Leno then presented a mock interview with Obama, a four-minute segment — the highlight was Leno asking Obama to be his Facebook friend.

The only moment of entertainment value came when Kanye came out and attempted to apologize for his VMA outburst, and its only worth was in how sphincter-coiling awkward Kanye was when Leno asked him how his mother must have felt about the dust-up The outburst was treated with the same grim seriousness of a political scandal involving the fabrication of weapons of mass destruction to manipulate us into a war, instead of what it actually was: An arrogant jackass humiliating himself in front of a crowd of vapid celebrities. Kanye, thankfully, managed to compose himself enough to go out and perform with Jay-Z and Rihanna, performers Leno’s target audience is completely oblivious of.

Leno then, of course, ended his first show with the familiar Headlines segment, a dumbed-down gag he stole from Letterman nearly two decades ago. Newspaper typos and a yellow highlighter: Comedy gold, people.

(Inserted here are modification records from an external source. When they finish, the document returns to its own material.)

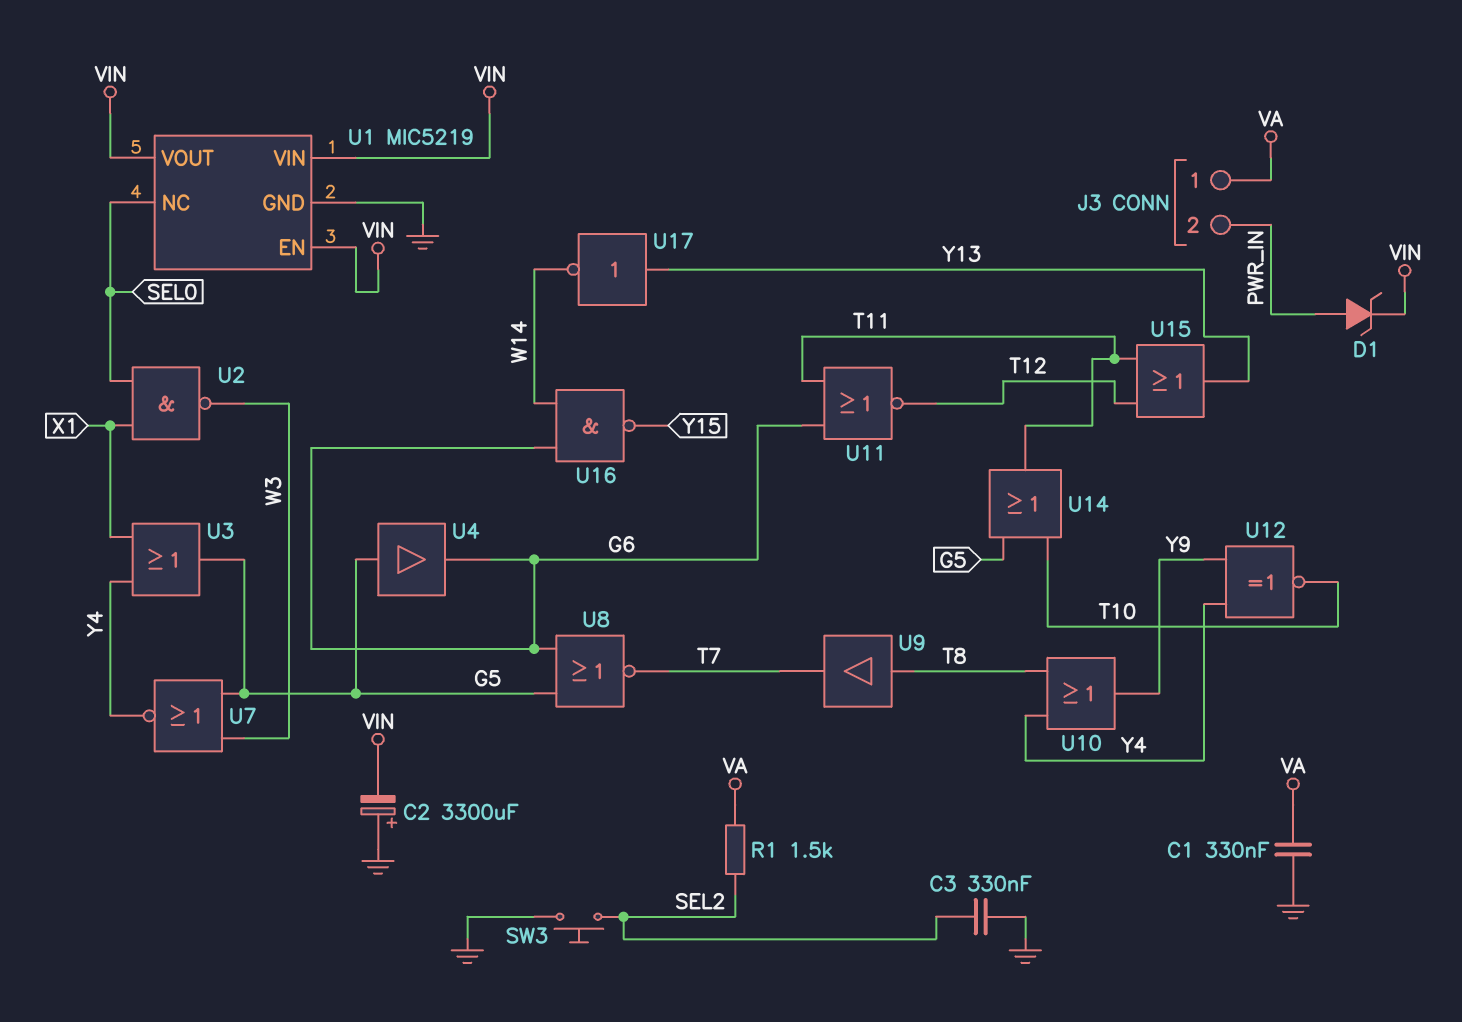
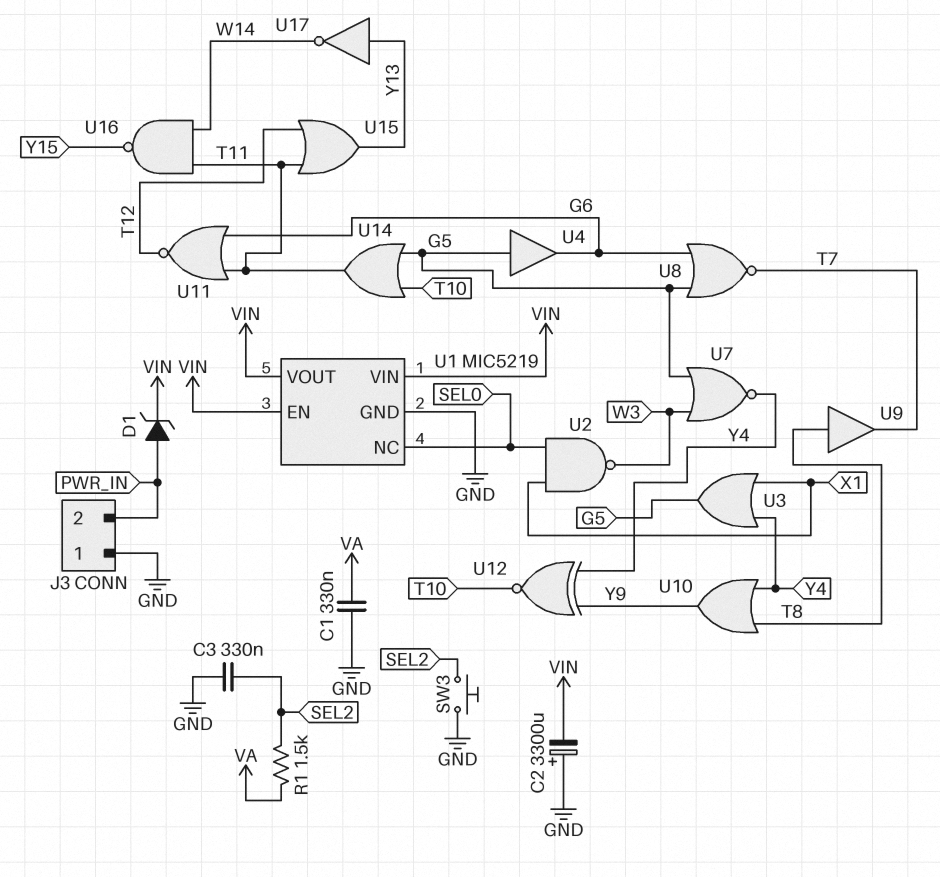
J3 pin 1: VA -> GND
U16: NAND (in G6, in W14, out Y15) -> NAND (in T11, in W14, out Y15)

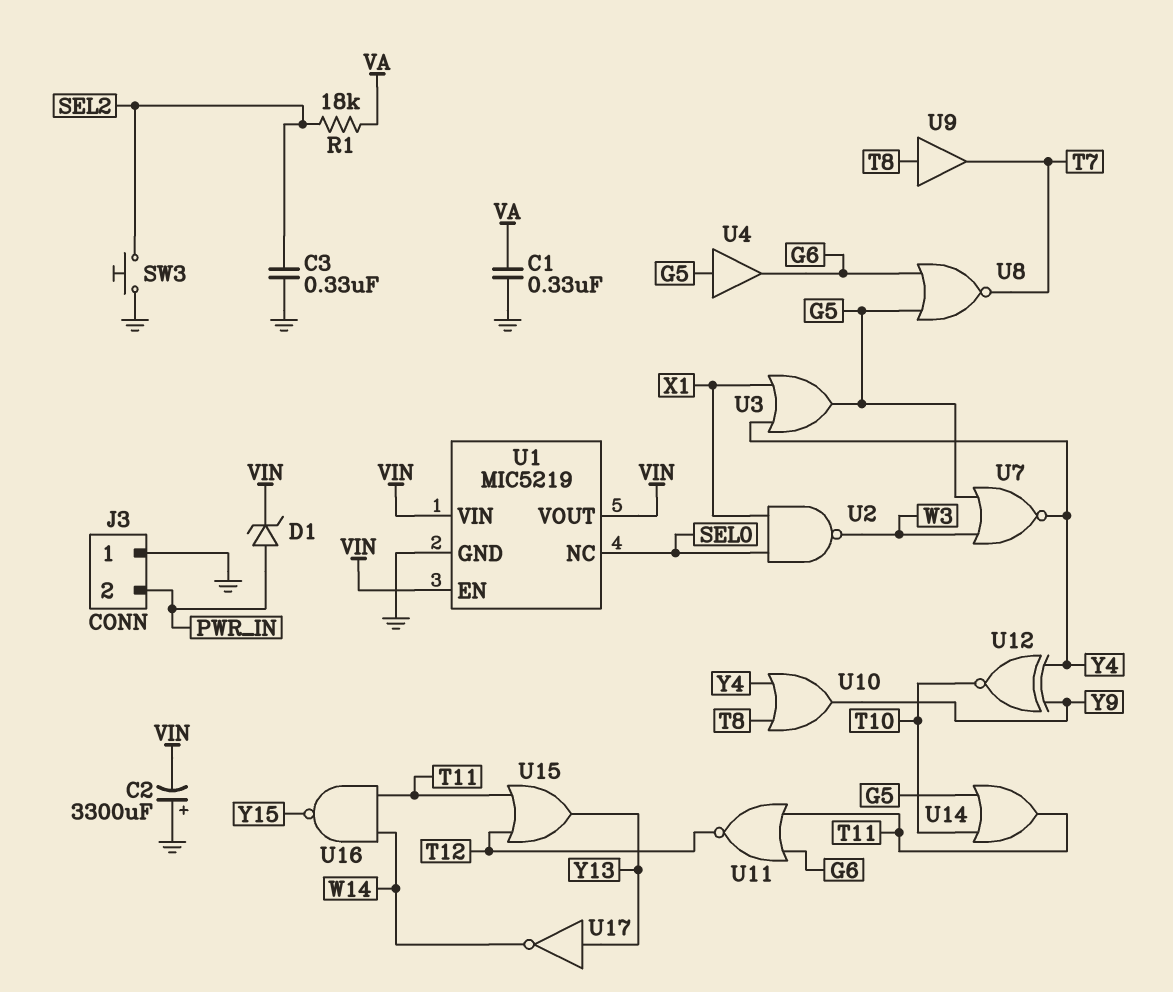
R1: 1.5k (SEL2, VA) -> 18k (SEL2, VA)

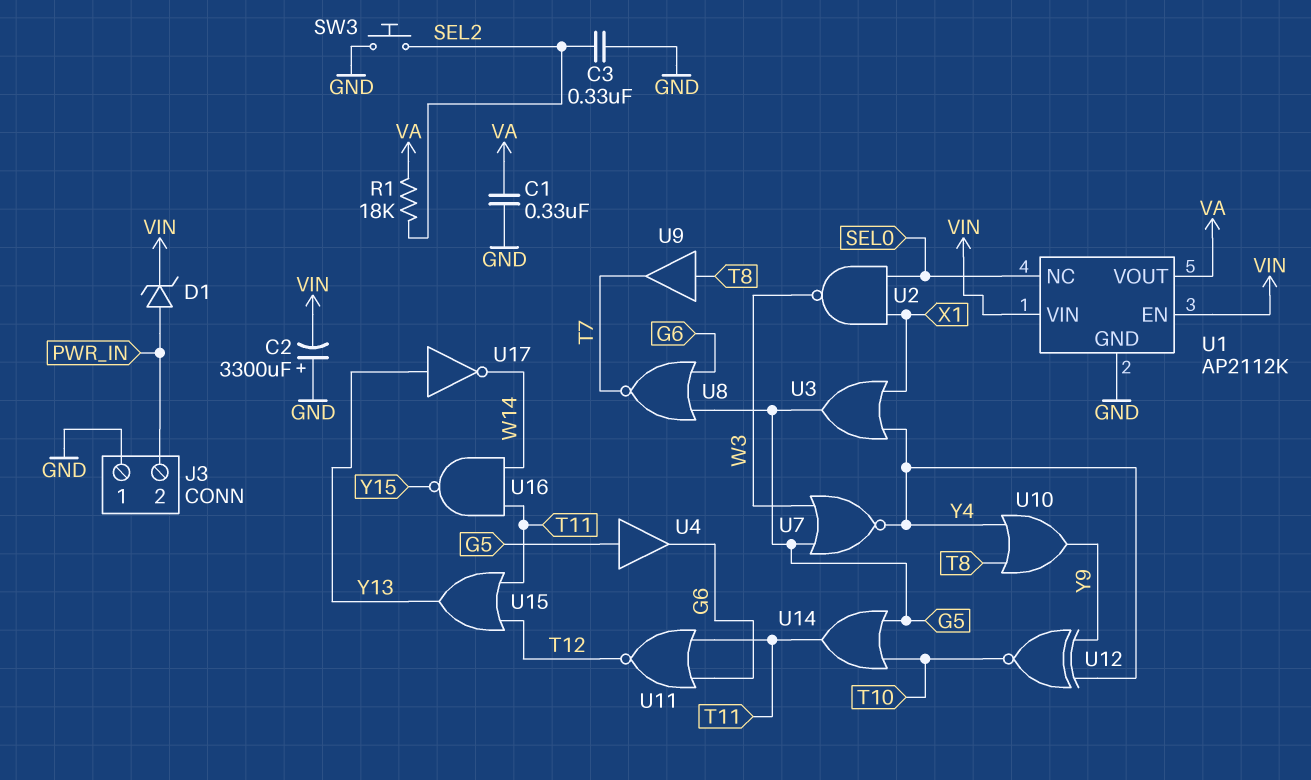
U1: MIC5219 -> AP2112K
U1 pin VOUT: VIN -> VA

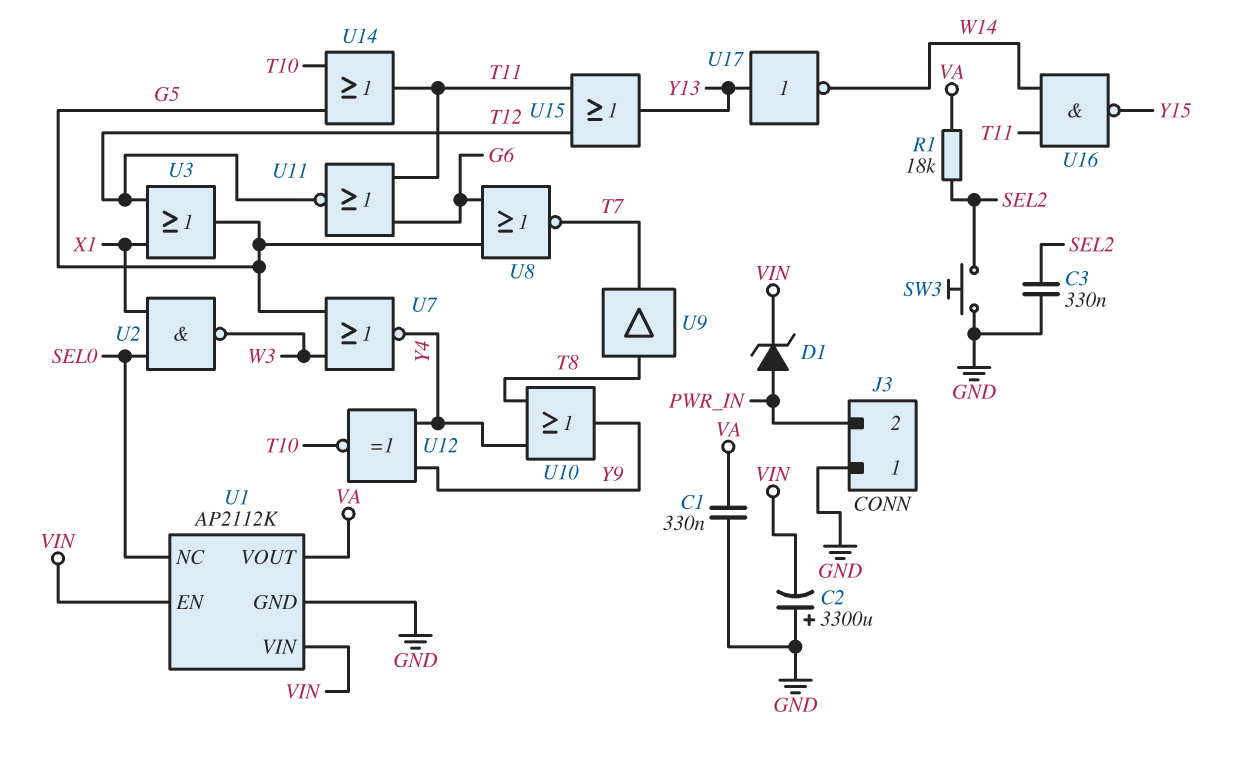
U3: OR (in X1, in Y4, out G5) -> OR (in T12, in X1, out G5)
U4: buffer (in G5, out G6) -> none

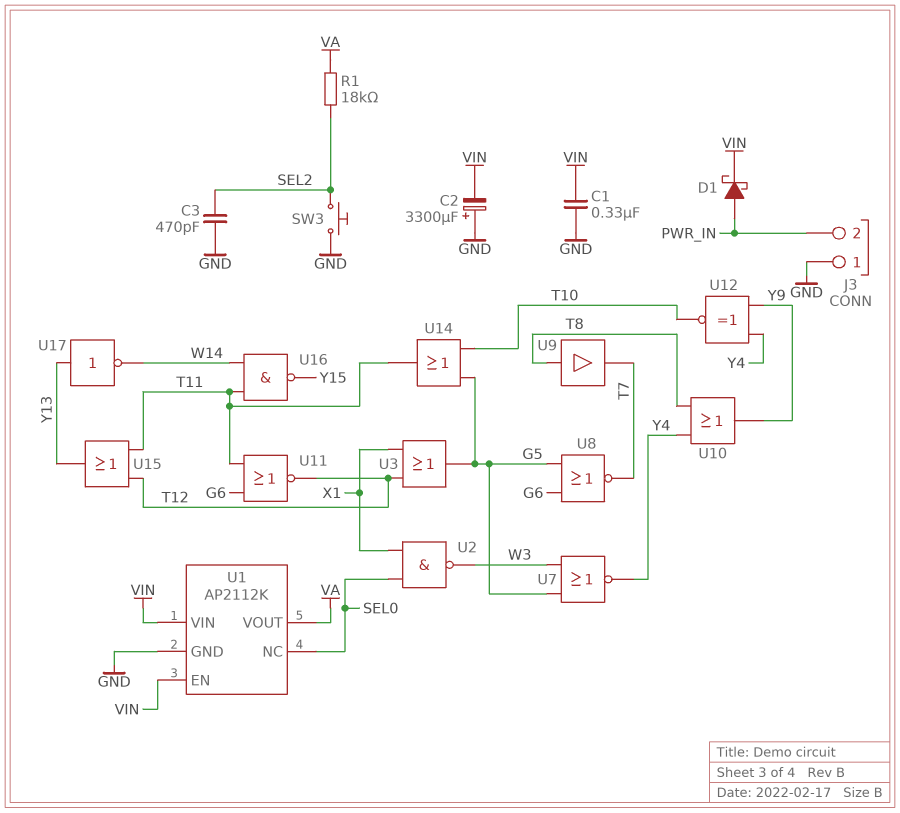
C1: 330nF (GND, VA) -> 330nF (GND, VIN)
C3: 330nF (GND, SEL2) -> 470pF (GND, SEL2)
D1: zener (A PWR_IN, K VIN) -> schottky (A PWR_IN, K VIN)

I’ll refrain from stating the obvious: That the “future of television” looks awfully similar to the “Tonight Show” past. Not even I’m cynical enough to believe this is the future of television. It’s the immediate future of NBC, and nothing else. Nearly 18 million viewers tuned in last night to the premiere, out of curiosity, no doubt. I’m actually glad that so many people saw it — that’s 18 million people who hopefully won’t be tuning in again. Jay Leno certainly didn’t give them any reason to do so. Mid-season, when NBC finally comes to their senses and cancels this mess, will represent something of small victory for Dave. It’s the same offer they made to him before he bolted to CBS; Dave wisely turned it down. Now he’ll get to see just how smart a move that was.